The localized graph construction module is designed to extract the localized graph covering the most important edges (i.e., collaborative filtering information) for a given user-item pair. We need to extract a localized graph for each user-item pair in the training process and the inference process, thus we aim to include the most representative edges for each pair with the consideration of scalability. To achieve these goals, we propose a localized graph construction as shown in Figure 3. This framework can be divided into three steps: (1) step 1 -random walk: we first take advantage of random walk with restart (RWR) [17] method to sample neighboring nodes for the user node and the item node. By using RWR, we can sample neighboring nodes which are different hops away from the center node. As a consequence, we can get a representative localized graph which captures abundant context information. Meanwhile, RWR is a sampling method in essence, thus it can naturally improve the scalability of the proposed LGCF. Specifically, given a user-item bipartite graph $G$ and a user-item pair $(u,i)$ , we perform a random walk on $G$ from the user node $u$ and the item node $i$ , respectively. Starting from the original node, each walk travels to one of the connected nodes iteratively with a uniform probability. In addition, there is a pre-defined probability for each walk to return to the starting node at each step. In this way, more neighboring nodes can be included in the walk. Via RWR, we can get two traces $t_{u}$ and $t_{i}$ for the user node $u$ and the item node $i$ , respectively. Each trace then can be denoted as a node subset, i.e., $V_{u}$ and $V_{i}$ . (2) step 2 - trace union: Next, we merge $V_{u}$ and $V_{i}$ into a union node subset $V_{ui}$ . (3) step 3 - graph extraction: With this union node subset $V_{ui}$ , we can extract a localized graph from the original user-item graph. Specifically, all the nodes in $V_{ui}$ and all the edges among these nodes are extracted from the original graph to build a localized graph, which is denoted as $SG_{ui}$ . To conclude, $SG_{ui}$ consists of neighboring nodes of different hops away from $u$ and $i$ and thus preserves important collaborative filtering information for the given user-item pair $(u,i)$ .

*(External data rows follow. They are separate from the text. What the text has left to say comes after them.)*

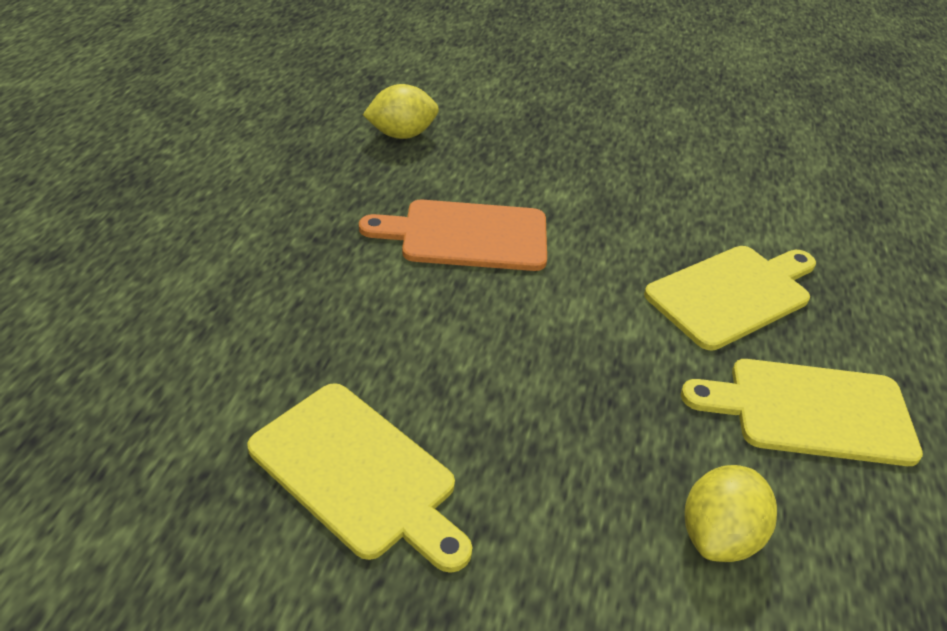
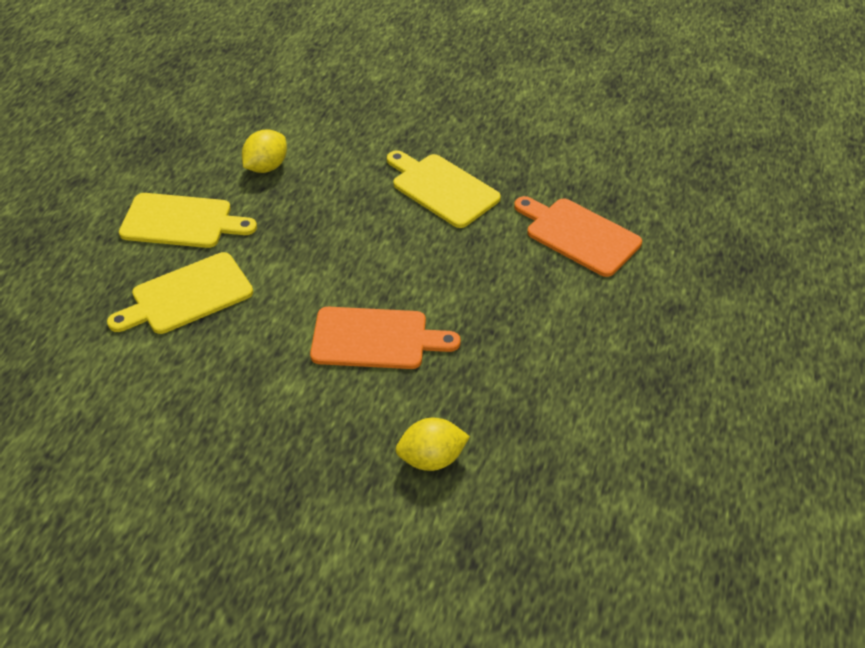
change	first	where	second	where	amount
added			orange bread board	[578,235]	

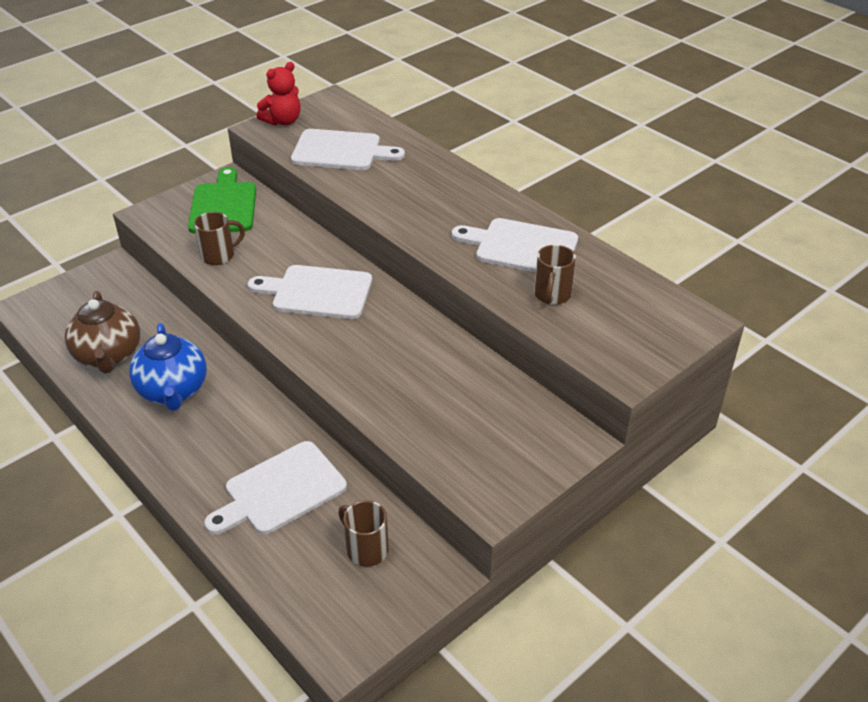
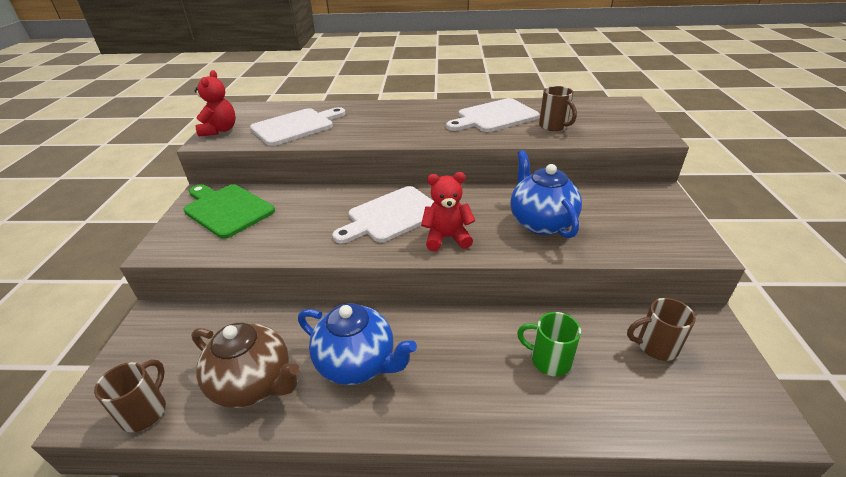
change	first	where	second	where	amount
moved	dark brown mug	[219,255]		[145,411]	
replaced	white bread board	[281,490]	emerald mug	[549,360]	
added			blue teapot	[540,222]	
added			red stuffed bear	[447,238]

3.2 Localized Graph Representation Learning.

This module aims at learning an overall representation for each user-item pair based on its extracted localized graph. We expect to encode the CF information and also the high-order connectivity related to a user-item pair into this representation. Therefore, we propose to use a graph neural network model since it can naturally capture the structural information and explicitly encode the high-order connectivity into the representation. Also, to further encode the topological information, we adopt a node labeling method to generate a positional label for each node based on its distance towards the user-item pair [24] where the node labels are considered as the input graph node attributes. Next, we will introduce the node labeling method and the adopted GNN model.

3.2.1 The Node Labeling Method.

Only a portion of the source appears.